|VCF||.vcf||X||X||See note below|
|GVF||.gvf||X||X||Special version of GFF for variant data|
|GTF||.gtf||X||X||Special version of GFF for gene annotation data|
|COSMIC variation database||.tsv||X||Special format for COSMIC data|
|BED||.bed||X||See Import tracks|
|Wiggle||.wig||X||See Import tracks|
|UCSC variant database table dump||.txt||X||See Import tracks|
|Complete genomics master var files||masterVar||X||Complete genomics variant data format|
Special note on VCF export For VCF export, counts from the variant track are put in CLCAD2 tags and coverage in PL tags. The values of the CLCAD2 tag follow the order of REF and ALT, with one value for the REF and for each ALT. When there is no observation in the GT field of the given REF or ALT, the corresponding CLCAD2 value will be 0 (for example if you have a homozygous variant, then the CLCAD2 value for the REF will be 0).

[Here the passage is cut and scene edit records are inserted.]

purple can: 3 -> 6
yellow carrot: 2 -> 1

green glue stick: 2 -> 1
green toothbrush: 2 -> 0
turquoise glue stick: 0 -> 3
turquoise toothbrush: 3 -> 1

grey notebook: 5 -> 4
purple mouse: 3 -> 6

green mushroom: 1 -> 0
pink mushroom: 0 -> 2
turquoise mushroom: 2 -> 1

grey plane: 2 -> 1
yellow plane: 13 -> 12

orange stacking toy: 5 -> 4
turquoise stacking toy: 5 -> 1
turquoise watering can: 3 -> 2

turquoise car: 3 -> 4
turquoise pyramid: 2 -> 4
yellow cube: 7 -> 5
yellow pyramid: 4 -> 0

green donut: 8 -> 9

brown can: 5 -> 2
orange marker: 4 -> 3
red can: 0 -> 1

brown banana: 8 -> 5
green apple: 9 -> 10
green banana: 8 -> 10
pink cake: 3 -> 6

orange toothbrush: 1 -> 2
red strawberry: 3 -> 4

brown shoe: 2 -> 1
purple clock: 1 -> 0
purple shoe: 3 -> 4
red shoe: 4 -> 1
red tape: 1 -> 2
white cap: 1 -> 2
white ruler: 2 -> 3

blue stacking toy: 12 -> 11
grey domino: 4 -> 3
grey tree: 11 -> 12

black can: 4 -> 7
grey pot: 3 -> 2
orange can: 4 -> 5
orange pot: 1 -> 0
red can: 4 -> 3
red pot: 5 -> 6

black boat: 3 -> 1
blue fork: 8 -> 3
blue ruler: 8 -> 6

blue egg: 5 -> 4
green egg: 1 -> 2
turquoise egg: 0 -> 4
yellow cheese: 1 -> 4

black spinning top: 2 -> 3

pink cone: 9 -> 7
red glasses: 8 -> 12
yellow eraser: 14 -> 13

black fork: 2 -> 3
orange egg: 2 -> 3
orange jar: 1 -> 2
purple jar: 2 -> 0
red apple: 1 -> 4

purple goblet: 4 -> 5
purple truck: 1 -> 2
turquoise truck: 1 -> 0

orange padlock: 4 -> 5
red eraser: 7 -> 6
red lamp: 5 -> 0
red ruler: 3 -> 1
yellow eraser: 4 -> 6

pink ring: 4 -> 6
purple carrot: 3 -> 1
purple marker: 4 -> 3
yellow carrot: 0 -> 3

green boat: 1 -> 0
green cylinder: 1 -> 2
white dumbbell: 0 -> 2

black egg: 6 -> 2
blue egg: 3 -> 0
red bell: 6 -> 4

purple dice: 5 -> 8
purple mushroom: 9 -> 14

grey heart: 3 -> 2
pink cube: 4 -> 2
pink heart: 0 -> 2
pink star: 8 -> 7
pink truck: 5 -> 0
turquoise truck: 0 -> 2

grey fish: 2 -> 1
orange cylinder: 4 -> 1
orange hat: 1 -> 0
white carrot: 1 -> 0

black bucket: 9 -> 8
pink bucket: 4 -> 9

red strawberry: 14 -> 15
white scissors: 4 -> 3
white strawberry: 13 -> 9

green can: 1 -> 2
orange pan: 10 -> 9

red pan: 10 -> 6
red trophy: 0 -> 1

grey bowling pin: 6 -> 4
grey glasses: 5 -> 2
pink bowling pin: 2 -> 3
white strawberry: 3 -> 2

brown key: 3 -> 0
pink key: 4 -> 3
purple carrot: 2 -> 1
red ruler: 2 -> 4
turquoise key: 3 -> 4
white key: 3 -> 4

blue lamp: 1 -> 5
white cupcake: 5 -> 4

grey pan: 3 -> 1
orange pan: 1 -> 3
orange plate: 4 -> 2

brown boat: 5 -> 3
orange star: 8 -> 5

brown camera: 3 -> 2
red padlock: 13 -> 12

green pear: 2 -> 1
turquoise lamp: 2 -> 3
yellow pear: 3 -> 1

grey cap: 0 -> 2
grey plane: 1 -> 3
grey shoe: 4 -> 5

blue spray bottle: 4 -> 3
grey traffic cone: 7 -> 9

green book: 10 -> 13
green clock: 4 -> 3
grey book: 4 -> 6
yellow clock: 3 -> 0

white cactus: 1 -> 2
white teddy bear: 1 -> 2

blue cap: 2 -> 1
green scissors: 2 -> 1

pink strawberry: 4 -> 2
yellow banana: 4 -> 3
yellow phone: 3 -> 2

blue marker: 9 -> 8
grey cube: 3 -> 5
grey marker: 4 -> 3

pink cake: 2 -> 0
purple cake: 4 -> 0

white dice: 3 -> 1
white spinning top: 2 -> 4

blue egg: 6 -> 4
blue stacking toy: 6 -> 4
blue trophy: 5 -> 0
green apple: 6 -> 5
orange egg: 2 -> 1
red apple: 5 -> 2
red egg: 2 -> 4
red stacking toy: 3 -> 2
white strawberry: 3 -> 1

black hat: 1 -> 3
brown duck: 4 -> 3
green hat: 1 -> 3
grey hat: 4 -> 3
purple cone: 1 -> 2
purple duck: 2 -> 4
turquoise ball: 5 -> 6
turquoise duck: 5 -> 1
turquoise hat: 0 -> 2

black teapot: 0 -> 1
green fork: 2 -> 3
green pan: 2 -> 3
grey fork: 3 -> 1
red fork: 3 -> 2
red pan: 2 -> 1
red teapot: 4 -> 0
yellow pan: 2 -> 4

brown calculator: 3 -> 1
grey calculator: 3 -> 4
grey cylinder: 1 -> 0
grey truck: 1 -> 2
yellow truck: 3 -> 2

This does not mean that the original mapping did not have any reads with that sequence, but it means that the variant track being exported does not contain that variant.
When exporting VCF files, there are three options:
- Reference sequence track
- Since the VCF format specifies that reference and allele sequences cannot be empty, deletions and insertions have to be padded with bases from the reference sequence. The export needs access to the reference sequence track in order to find the neighboring bases.
- Enforce diploid export
- For variants that are homozygous, the VCF export will create one entry in the GT field, unless you choose to Enforce diploid export. If you do that, a homozygous variant will be reported with two entries, separated by "/". If you export a variant track that has been filtered, there can be situations where there is only one heterozygous variant at a given position. In this case, the CLC Genomics Workbench will use a "." to denote an unknown genotype, so the GT field will be "1/.". // It is important to note that this Enforce diploid export option will create a diploid format of the VCF file, but it is not able to recover any inconsistencies in the variant track used as input. If the variant track has three variants at a given position, three genotypes will be output. Or if the variant track has two variants at the same position that both postulate to be homozygous, they will be output as two heterozygous variants. When exporting data created by the variant callers of CLC Genomics Workbench, this is usually not a problem, but when applying this diploid scheme to data that has been imported into the CLC Genomics Workbench from other sources, the data can be inconsistent with a diploid model.
- Some chromosomes can be excepted from the enforced diploid export. For a human genome, that would be relevant for the mitochondrion and for male X and Y chromosomes. For this option, you can select which chromosomes should be excepted. They will be exported in the standard way without assuming there should be two genotypes, and homozygous calls will just have one value in the GT field.